完結
以前、レビューを書いたことのある連載作品が完結した。
最終話まで読んで、改めて素敵な作品だなと思った。
趣味で書いている方なのかもしれないけれど、この作者の作品がいつか紙の本になり、書店に並ぶ日が来たら、私は迷わず購入して何度も読み返すに違いない。
そんな気持ちを伝えたくなったものの、見ず知らずの人からこんな感想が届いたらドン引きされてしまいそうなので、ここに記すだけに留めておこうと思う。

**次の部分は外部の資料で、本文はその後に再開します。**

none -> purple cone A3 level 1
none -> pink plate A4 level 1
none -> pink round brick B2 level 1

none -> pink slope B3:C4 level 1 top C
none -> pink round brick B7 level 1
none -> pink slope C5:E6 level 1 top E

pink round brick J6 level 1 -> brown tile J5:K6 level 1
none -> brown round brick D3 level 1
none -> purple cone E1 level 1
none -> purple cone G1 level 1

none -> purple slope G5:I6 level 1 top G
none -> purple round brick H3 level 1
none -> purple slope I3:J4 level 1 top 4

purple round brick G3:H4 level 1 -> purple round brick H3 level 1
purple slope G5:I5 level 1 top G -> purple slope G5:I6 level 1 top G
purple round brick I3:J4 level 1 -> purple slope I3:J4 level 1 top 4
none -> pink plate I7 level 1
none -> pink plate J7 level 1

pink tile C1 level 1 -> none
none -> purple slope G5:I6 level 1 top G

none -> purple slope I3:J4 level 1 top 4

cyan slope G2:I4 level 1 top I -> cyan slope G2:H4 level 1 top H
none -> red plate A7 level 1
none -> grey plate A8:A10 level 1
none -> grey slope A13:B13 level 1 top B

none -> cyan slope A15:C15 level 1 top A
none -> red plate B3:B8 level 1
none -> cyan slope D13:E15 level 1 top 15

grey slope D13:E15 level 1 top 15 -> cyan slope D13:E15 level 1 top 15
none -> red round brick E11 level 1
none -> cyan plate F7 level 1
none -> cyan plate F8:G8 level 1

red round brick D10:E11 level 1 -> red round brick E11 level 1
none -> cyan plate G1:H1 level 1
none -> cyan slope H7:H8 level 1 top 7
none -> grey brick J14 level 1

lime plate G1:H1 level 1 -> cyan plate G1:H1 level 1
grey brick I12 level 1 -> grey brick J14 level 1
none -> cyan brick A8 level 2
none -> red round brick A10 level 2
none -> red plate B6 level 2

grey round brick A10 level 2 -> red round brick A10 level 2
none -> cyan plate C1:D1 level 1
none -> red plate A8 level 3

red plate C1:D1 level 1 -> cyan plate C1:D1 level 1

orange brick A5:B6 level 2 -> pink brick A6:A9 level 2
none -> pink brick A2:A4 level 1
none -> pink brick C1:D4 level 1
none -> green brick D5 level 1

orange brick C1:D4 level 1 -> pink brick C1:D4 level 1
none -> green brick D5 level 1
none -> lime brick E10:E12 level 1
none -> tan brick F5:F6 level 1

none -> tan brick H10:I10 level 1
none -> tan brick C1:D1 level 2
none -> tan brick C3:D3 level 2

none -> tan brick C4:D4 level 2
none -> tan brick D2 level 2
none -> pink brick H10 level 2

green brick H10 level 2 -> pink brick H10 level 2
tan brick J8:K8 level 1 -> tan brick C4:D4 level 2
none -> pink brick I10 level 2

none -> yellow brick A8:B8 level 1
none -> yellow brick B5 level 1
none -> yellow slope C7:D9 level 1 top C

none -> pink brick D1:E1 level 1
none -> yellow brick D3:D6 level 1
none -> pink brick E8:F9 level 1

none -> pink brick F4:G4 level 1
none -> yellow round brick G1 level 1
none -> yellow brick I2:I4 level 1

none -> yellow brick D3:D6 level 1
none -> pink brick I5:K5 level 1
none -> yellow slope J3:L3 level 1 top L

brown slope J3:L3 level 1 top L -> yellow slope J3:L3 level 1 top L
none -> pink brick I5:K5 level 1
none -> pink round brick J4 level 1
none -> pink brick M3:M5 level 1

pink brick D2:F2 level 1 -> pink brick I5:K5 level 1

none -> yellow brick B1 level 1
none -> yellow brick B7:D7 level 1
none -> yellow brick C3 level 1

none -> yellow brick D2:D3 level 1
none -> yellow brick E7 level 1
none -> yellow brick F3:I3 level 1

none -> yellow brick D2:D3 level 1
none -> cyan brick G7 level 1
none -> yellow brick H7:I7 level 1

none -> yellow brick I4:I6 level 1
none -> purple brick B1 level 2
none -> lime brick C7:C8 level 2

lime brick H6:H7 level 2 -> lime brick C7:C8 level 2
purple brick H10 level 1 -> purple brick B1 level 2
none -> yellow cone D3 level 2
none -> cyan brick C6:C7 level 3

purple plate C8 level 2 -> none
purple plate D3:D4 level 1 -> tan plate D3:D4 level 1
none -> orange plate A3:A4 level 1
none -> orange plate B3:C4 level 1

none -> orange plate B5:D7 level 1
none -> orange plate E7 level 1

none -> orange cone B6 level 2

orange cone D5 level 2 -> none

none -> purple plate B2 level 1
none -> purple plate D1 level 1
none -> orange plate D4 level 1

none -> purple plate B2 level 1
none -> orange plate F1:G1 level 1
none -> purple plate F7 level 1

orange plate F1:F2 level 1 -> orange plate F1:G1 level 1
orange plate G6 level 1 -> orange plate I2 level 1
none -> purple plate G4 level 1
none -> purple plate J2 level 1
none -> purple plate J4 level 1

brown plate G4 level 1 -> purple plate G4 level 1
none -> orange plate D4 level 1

いつかまた、他の作品を読める日がくることを、楽しみに待ちたい。
どうしてここまでこの作品に惹かれるのか、自分でも不思議に思って少し考えてみた。
……しばらく考えたけれど、よく分からなかった。
ただ、もし私の好きな作家の方々に共通しているものがあるとするならば、それは人々や物事に対する温かな眼差しなのではないかな、と思っている。
変わり者やはぐれ者、ちょっと普通の人々とは違う感覚や価値観を持つ者。あるいは、異形の者達や忌み嫌われる者達。もしくは、誰にも顧みられないような存在。
そういう存在に対しても、分け隔てない慈しみが感じられる作品に、とても心惹かれる。……ような気がする。
作者の方々は、全然そんなことは考えずに書いているのかもしれないけれど、私は勝手にそう感じて、温かな心を分け与えてもらっているような気持ちになるのだ。